The event started more than 50 years ago, when a volunteer committee set up a display of farming machinery along the Campaspe River. As the event evolved, and moved to a new location closer to Elmore, the need for more support and volunteers grew. Now, it takes a dedicated committee and almost the entire population of Elmore to pull it together. Few who lived, or live, in Elmore can say they haven’t volunteered at the field days. It’s a badge of honour for those who take so much pride in saying they’re from the small central Victorian town. Because every person who volunteers their time at the event knows how much is then invested in their community. In the event’s 53 year history, almost $3 million has been given back to the local area – no small sum given the population is less than 1000.
Today, tomorrow and Thursday, you will see volunteers everywhere – they will be serving food and drinks, monitoring the car park, helping site holders, running the office and keeping an eye on the weather.
As president Derek Shotton says, conditions this week are challenging, but site holders and the committee have united. None of them mind a little mud on their boots. “We’ll have more staff on to help people out, and while operationally there might be a few gray hairs, we’re not expecting there to be too much of an impasse while people look for car parks,’’ he says. “We wouldn’t want to be complaining about what we’re copping here given what others are dealing with elsewhere in the state.”

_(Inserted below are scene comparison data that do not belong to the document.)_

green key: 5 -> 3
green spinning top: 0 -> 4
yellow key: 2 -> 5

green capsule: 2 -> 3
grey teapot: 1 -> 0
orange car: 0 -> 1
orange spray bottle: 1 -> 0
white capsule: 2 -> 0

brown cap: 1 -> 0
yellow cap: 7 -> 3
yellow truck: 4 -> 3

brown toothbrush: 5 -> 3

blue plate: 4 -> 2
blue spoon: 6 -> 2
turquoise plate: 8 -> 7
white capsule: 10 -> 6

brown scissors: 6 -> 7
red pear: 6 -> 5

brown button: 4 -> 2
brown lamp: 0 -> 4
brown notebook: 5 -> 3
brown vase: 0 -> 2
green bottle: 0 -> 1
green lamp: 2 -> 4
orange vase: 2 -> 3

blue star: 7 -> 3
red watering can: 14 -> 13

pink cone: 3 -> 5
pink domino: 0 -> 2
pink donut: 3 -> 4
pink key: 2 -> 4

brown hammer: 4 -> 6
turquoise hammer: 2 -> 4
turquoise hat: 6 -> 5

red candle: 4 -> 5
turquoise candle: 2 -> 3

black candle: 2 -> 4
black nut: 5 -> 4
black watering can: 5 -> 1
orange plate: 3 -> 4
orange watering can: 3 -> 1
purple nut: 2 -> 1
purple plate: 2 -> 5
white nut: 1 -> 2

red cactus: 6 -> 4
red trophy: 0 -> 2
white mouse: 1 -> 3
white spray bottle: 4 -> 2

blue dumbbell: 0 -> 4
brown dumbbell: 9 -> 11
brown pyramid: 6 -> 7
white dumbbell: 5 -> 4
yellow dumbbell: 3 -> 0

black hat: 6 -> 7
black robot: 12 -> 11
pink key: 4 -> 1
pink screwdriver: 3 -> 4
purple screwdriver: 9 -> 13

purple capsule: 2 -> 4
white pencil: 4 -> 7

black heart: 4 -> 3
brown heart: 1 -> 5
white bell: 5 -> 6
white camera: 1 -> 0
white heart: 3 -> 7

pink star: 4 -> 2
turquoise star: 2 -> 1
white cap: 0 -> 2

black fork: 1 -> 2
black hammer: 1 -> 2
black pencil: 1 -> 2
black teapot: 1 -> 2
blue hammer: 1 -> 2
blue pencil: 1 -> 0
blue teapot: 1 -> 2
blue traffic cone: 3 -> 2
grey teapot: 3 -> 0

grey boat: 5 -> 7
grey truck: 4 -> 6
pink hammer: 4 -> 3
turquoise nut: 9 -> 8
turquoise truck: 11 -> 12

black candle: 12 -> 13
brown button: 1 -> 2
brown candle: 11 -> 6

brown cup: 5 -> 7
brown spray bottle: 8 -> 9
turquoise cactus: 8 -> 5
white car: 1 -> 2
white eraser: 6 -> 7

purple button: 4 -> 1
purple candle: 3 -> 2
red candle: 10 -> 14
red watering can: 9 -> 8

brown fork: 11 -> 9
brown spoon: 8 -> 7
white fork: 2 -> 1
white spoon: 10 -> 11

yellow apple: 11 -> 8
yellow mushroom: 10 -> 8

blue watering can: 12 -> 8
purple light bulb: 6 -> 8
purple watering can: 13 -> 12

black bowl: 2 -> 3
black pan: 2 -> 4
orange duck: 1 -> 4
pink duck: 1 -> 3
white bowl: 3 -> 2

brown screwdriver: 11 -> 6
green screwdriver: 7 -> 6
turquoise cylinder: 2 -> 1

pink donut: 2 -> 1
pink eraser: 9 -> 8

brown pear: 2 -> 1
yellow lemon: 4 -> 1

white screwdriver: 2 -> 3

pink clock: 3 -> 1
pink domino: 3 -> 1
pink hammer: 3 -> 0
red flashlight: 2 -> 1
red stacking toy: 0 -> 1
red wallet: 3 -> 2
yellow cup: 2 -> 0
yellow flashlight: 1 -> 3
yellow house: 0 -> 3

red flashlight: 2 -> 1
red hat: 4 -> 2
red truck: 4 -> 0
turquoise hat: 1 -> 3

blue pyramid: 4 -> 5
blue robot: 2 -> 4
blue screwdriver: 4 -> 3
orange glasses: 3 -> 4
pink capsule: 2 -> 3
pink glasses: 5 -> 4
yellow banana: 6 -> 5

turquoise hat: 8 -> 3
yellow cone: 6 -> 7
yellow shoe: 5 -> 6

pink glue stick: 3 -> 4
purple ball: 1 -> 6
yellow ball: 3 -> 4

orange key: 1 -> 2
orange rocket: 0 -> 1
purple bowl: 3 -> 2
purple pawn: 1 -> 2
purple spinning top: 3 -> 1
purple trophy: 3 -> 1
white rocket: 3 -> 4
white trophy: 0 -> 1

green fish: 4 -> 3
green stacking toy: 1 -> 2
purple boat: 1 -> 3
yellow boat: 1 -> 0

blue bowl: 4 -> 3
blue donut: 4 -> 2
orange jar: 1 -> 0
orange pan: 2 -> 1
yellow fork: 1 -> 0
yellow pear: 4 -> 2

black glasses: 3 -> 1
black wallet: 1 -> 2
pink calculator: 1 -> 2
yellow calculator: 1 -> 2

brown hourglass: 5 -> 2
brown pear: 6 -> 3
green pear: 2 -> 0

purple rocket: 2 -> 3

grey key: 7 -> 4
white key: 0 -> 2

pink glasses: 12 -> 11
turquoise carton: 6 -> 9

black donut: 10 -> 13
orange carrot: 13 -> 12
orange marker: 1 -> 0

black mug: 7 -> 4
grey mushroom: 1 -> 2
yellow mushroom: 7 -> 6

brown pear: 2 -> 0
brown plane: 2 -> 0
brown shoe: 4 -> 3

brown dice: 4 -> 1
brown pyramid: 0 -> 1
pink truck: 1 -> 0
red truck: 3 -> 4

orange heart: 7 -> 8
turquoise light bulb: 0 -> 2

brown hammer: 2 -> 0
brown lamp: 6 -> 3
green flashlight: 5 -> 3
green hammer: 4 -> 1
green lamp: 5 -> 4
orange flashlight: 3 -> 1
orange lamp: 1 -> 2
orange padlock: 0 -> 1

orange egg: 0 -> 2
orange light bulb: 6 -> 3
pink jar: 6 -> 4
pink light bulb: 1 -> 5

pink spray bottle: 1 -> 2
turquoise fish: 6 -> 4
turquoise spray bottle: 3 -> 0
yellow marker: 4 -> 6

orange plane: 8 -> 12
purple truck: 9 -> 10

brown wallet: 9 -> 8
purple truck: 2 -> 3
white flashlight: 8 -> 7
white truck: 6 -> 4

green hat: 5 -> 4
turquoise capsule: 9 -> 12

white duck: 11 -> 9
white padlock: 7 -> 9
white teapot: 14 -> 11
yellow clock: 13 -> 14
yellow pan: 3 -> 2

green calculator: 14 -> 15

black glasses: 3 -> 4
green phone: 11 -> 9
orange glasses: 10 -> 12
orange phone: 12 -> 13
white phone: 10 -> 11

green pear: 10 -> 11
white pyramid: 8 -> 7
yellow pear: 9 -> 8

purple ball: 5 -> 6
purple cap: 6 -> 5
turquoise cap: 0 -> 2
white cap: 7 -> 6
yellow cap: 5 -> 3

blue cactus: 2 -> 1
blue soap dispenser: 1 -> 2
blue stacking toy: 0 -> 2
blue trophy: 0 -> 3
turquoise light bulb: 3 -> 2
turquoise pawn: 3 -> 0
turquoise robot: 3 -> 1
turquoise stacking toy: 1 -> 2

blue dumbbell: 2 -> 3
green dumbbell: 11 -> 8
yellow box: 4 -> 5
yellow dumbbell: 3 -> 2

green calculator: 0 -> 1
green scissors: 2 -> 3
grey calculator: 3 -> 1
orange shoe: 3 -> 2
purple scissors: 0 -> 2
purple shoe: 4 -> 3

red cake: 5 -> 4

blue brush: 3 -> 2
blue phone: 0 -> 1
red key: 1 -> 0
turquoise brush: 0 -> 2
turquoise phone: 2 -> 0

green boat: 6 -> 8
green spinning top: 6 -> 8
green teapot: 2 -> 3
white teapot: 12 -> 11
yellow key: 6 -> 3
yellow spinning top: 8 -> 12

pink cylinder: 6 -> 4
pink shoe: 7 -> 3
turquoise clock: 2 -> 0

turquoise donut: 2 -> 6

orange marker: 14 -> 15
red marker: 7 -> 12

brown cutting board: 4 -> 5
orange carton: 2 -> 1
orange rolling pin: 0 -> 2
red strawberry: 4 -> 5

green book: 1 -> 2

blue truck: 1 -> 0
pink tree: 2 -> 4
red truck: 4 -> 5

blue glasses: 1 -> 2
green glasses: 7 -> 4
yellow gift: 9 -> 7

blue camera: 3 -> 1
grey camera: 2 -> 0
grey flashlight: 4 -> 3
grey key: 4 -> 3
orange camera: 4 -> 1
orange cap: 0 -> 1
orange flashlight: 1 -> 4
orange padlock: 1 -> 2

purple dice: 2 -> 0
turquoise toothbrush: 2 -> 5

The committee takes pride in the fact it remains connected to the past – as the website states: “We have never lost sight of our original purpose – to give primary producers the opportunity to learn about the very latest in farming, and to give manufacturers the opportunity to display and demonstrate those innovations. By staying true to these purposes, Elmore Field Days is as relevant today as it was more than 50 years ago’’.
And it’s the great people of Elmore who continue to make the event the success it is.